Following Your Creative Purpose — Elise Loehnen
When you’re faced with a new opportunity in your career, do you evaluate that opportunity based on the potential for growth it provides? My guest this week has used this measure throughout her career, and as a result, she takes career opportunities where she learns, grows, and adds value.
Elise Loehnen Fissmer is the Chief Content Officer of goop, the lifestyle and e-commerce company established by Gwyneth Paltrow in 2008. Prior to joining goop, Elise worked for Condé Nast and Shopzilla, where she adopted a mindset that helped her design a career and life aligned to her purpose.
In this interview, Elise tells us of her career progression from recent Yale graduate freelancing at Lucky Magazine, to the opportunity at Shopzilla she pursued because of the tremendous learning potential that came with it. She discusses her early days at goop, when she found herself more hands-on with the team.

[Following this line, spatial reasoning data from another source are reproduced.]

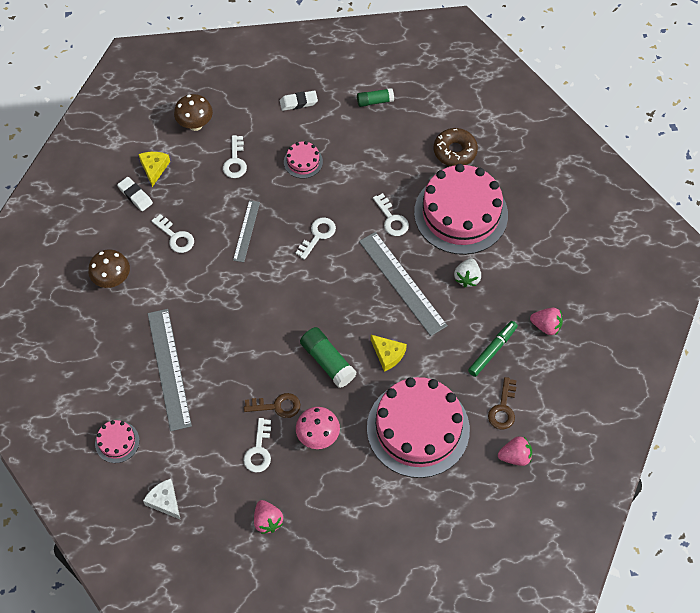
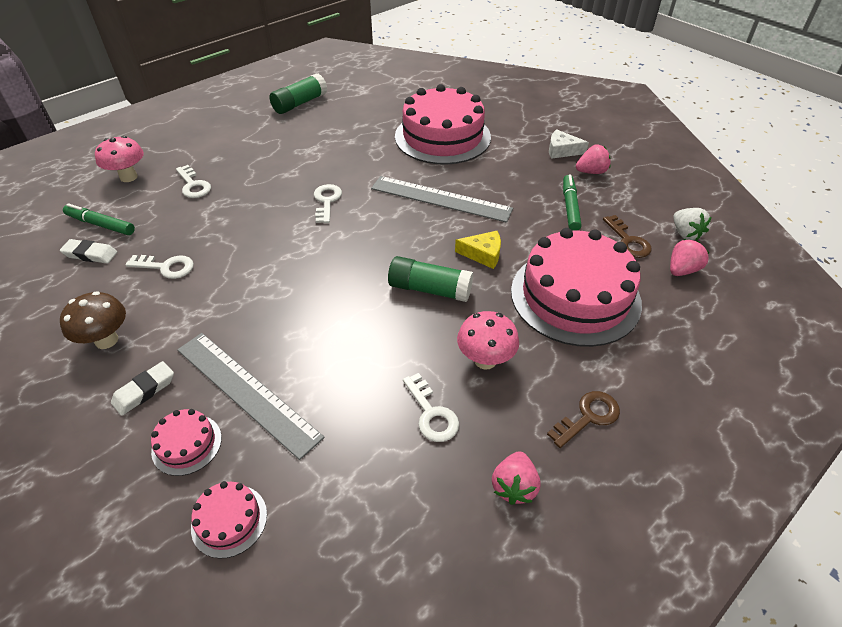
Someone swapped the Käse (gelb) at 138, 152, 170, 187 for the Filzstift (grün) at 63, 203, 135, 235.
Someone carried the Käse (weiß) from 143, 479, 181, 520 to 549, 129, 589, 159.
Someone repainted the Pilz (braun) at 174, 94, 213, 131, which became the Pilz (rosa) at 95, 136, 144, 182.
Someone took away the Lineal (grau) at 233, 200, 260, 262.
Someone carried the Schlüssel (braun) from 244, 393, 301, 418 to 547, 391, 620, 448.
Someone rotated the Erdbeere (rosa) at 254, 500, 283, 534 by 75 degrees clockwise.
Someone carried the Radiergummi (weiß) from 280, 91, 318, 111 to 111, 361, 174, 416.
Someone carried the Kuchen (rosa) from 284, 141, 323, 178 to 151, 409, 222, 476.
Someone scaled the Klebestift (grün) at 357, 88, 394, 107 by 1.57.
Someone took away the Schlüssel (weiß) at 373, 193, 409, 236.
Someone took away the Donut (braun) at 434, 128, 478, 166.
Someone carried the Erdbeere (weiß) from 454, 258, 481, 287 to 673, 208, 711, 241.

Recognizing her own comfort with staying behind-the-scenes, Elise now challenges herself to grow by taking on external facing opportunities to contribute. In this episode, you’ll learn about the importance of prototyping ideas you want to try, and Elise shares the questions to ask when considering how new career opportunities align with your purpose.
Show Notes
- Get a glimpse of Elise’s childhood: horses, making jewelry, and attending hippy school.
- Comforting her inner child and speaking to her anxieties around money and security.
- Hear about Elise’s middle school years as a competitive athlete, mathlete, an artist.
- The period of desperation after graduating from Yale during a time of job market uncertainty.
- How landing a freelance job at Lucky Magazine became her doorway to the media industry.
- Find out what Elise did in the period between working for Lucky and getting hired by goop.
- Why you should work for the company that will teach you what you want to know.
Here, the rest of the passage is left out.